The costs of the costs appeal

  1. As to the second of the three orders sought by the wife in paragraph 3.5 of her written submissions, being an order for costs in her favour in relation to her appeal against the costs orders of 20 March 2006, I consider that there are no circumstances existing which would justify the making of such an order. (Cf the observations of the Full Court in C & C [2006] FamCA 300 and TWN & PAQ [2006] FamCA 430).

Proposed orders

  1. For the reasons I have given, I agree with the orders proposed by Coleman and May JJ.

COLEMAN & MAY JJ

Background

  1. On 5 August 2005 Buckley J delivered reasons for judgment and made orders in relation to applications for property settlement between the husband and wife. The wife appealed and the husband cross-appealed those orders (“the Substantive Appeal”).

  2. On 20 March 2006 the judge gave reasons and made orders in relation to a costs application of the husband related to those property proceedings. On 11 April 2006 the wife filed a Notice of Appeal against the costs orders made by Buckley J on 20 March 2006 (“the Costs Appeal”).

  3. This Full Court delivered reasons and made orders on 19 January 2007 in relation to the appeal of the wife and the appeal of the husband against the substantive orders. The appeal of the wife was allowed in part, the cross-appeal of the husband was dismissed. It was also ordered that each party be at liberty to file and serve submissions in relation to the costs of the appeal and costs of the cross-appeal and also in relation to the appeal against the trial judge’s costs order.

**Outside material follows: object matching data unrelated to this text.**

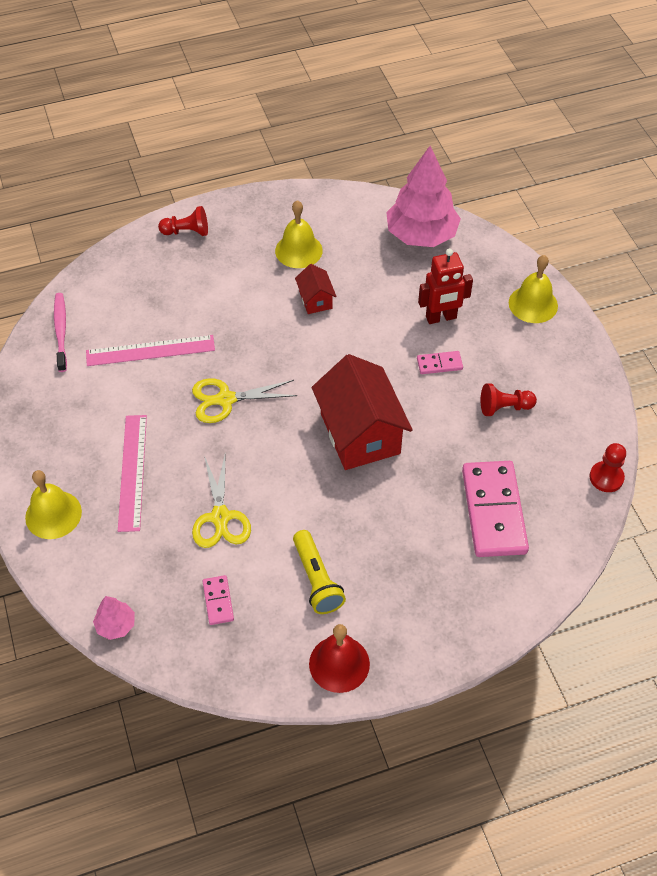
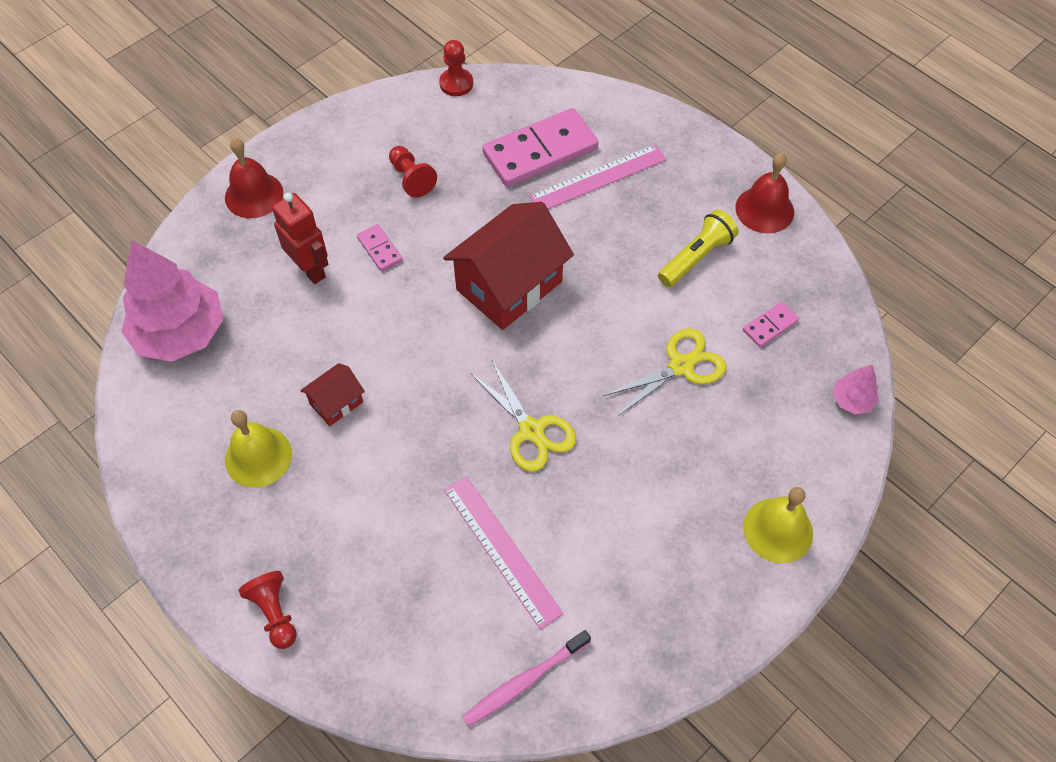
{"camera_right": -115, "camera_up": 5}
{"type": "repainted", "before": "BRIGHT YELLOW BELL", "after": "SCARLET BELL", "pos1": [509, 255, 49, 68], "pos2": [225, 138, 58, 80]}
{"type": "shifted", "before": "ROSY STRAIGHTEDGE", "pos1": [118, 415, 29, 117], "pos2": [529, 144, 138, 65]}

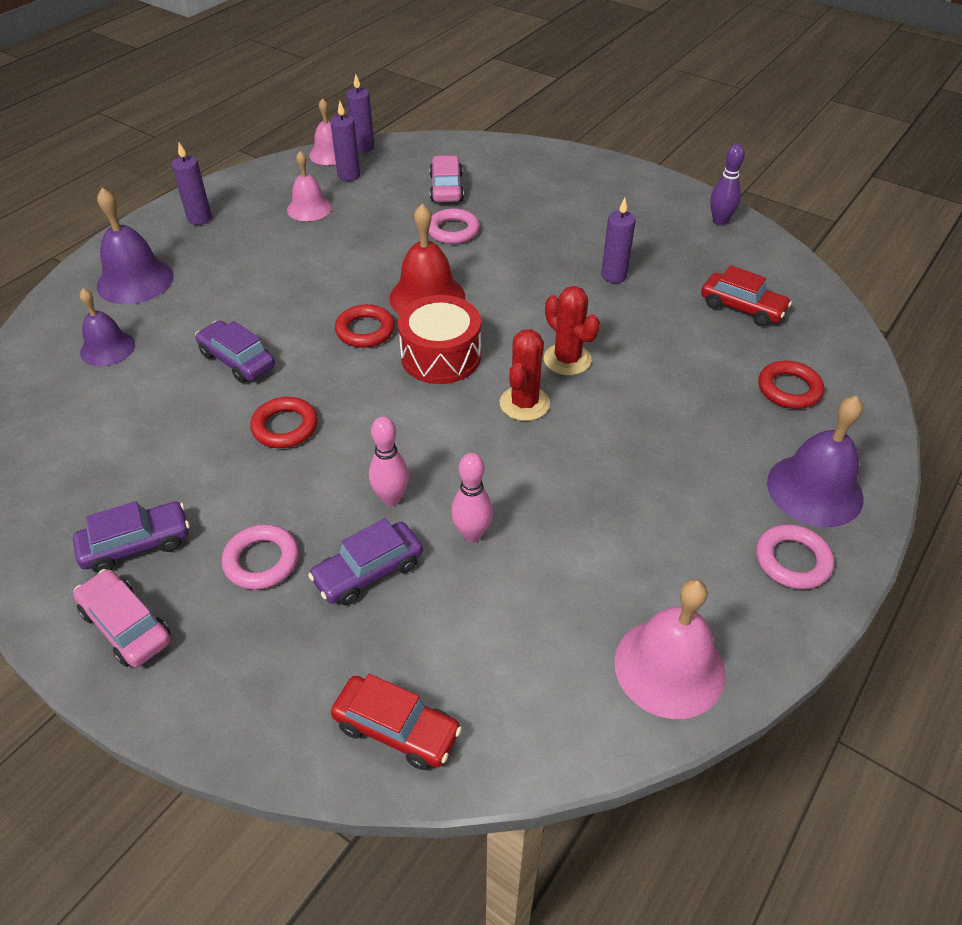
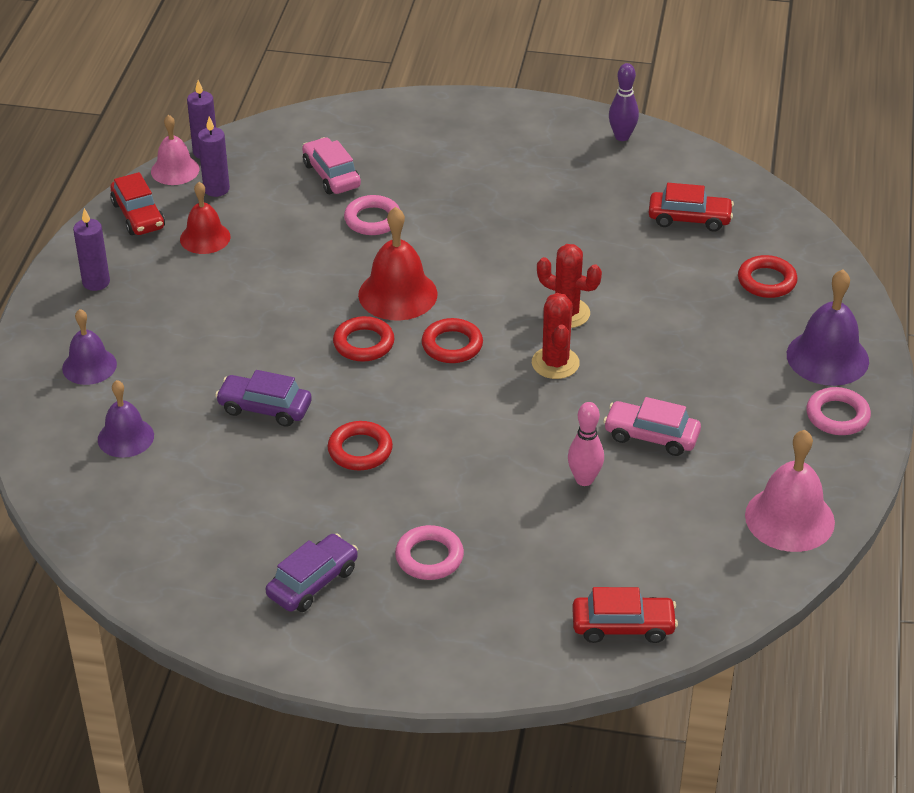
{"camera_right": -25, "camera_up": -5}
{"type": "scaled", "before": "PURPLE BELL", "pos1": [97, 188, 77, 116], "pos2": [62, 309, 55, 76], "scale": 0.66}
{"type": "new", "after": "SCARLET TOY CAR", "pos2": [110, 172, 55, 63]}
{"type": "repainted", "before": "ROSY BELL", "after": "SCARLET BELL", "pos1": [287, 151, 45, 70], "pos2": [180, 182, 51, 72]}
{"type": "swapped", "before": "SCARLET SNARE DRUM", "after": "SCARLET RING", "pos1": [398, 295, 83, 89], "pos2": [422, 318, 61, 45]}
{"type": "shifted", "before": "ROSY TOY CAR", "pos1": [73, 569, 98, 98], "pos2": [603, 397, 98, 59]}
{"type": "gone", "before": "PURPLE TOY CAR", "pos1": [308, 518, 115, 87]}
{"type": "gone", "before": "ROSY SKITTLE", "pos1": [369, 416, 40, 90]}
{"type": "gone", "before": "PURPLE PILLAR CANDLE", "pos1": [601, 198, 35, 85]}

  4. The matters for our consideration urged by the wife fall into three categories. First, in relation to the appeal against the costs order made by the trial Judge referred to as “the costs appeal”. Second, in relation to the costs of the wife’s appeal against the substantive orders it is asked that the husband pay her costs of the appeal or alternatively that a costs certificate be issued, and thirdly, in relation to the costs of the husband’s cross-appeal, it is also asked that the husband pay the wife’s costs of responding to the cross-appeal.

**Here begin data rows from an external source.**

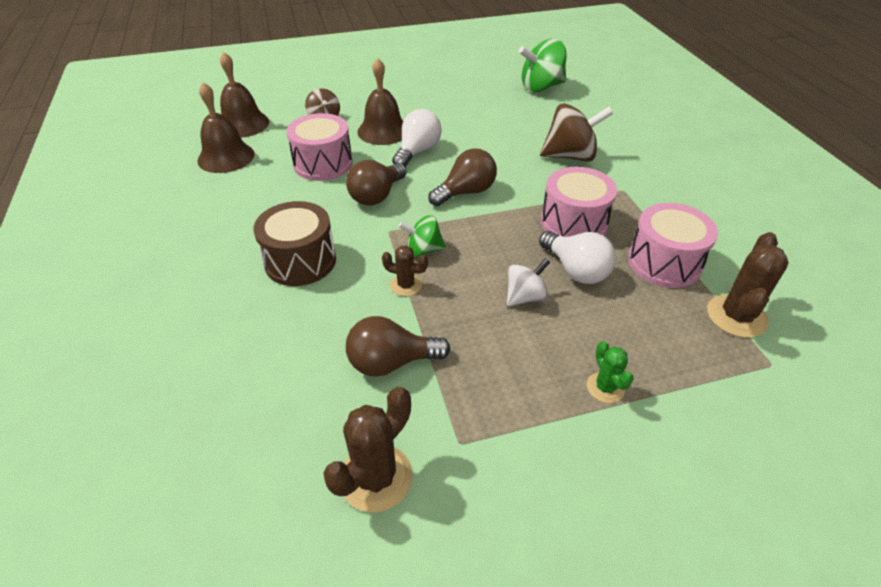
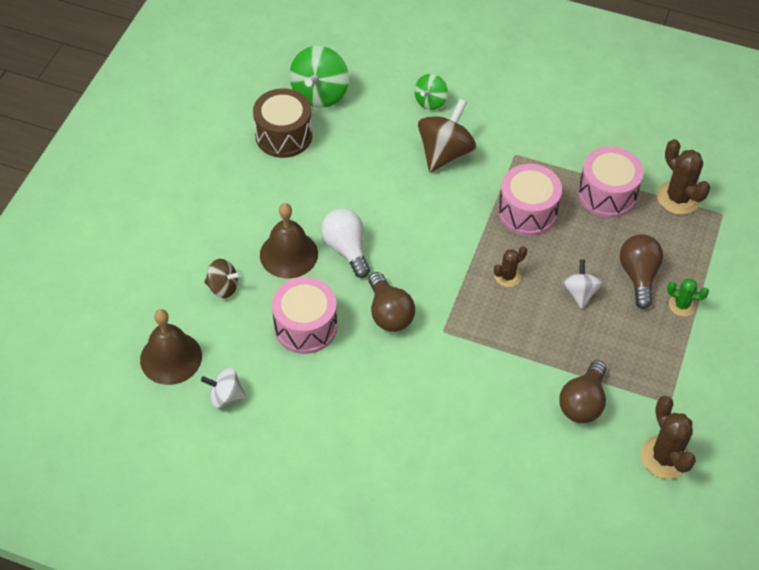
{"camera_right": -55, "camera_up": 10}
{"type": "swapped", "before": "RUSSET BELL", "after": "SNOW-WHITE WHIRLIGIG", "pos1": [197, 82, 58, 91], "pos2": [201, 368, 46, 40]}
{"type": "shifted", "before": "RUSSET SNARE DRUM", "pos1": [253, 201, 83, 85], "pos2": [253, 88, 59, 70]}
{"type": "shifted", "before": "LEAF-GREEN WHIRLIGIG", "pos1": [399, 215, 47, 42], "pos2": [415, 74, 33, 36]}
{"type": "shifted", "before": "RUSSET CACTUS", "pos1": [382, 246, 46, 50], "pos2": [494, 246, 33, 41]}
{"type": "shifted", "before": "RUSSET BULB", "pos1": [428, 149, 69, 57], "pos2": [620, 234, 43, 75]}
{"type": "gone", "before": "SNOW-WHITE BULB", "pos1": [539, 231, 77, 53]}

  5. In relation to the first matter, being the appeal against the costs of the trial, it is asked that the husband pay the wife’s costs of and incidental to the hearing of the husband’s application for costs before the trial judge and that the husband pay the wife’s costs of and incidental to the appeal in relation to the costs orders made on 20 March but otherwise that each party pay their own costs.

The Costs Appeal

  1. In relation to the appeal against the costs orders made by Buckley J the three main grounds contained in the Notice of Appeal were arranged under the following headings:

    WRITTEN OFFERS TO SETTLE

    2.That having detailed the various Offers to Settle made by the parties, the Trial Judge erred in that he:

    2.1Failed to make findings about the merits of each party’s offer;

    2.2Failed to make findings about the Wife’s decision not to accept the Husband’s offer;

    2.3Failed to state whether the Wife’s failure to accept the Husband’s Offer to Settle was a reason for making the Order for Costs.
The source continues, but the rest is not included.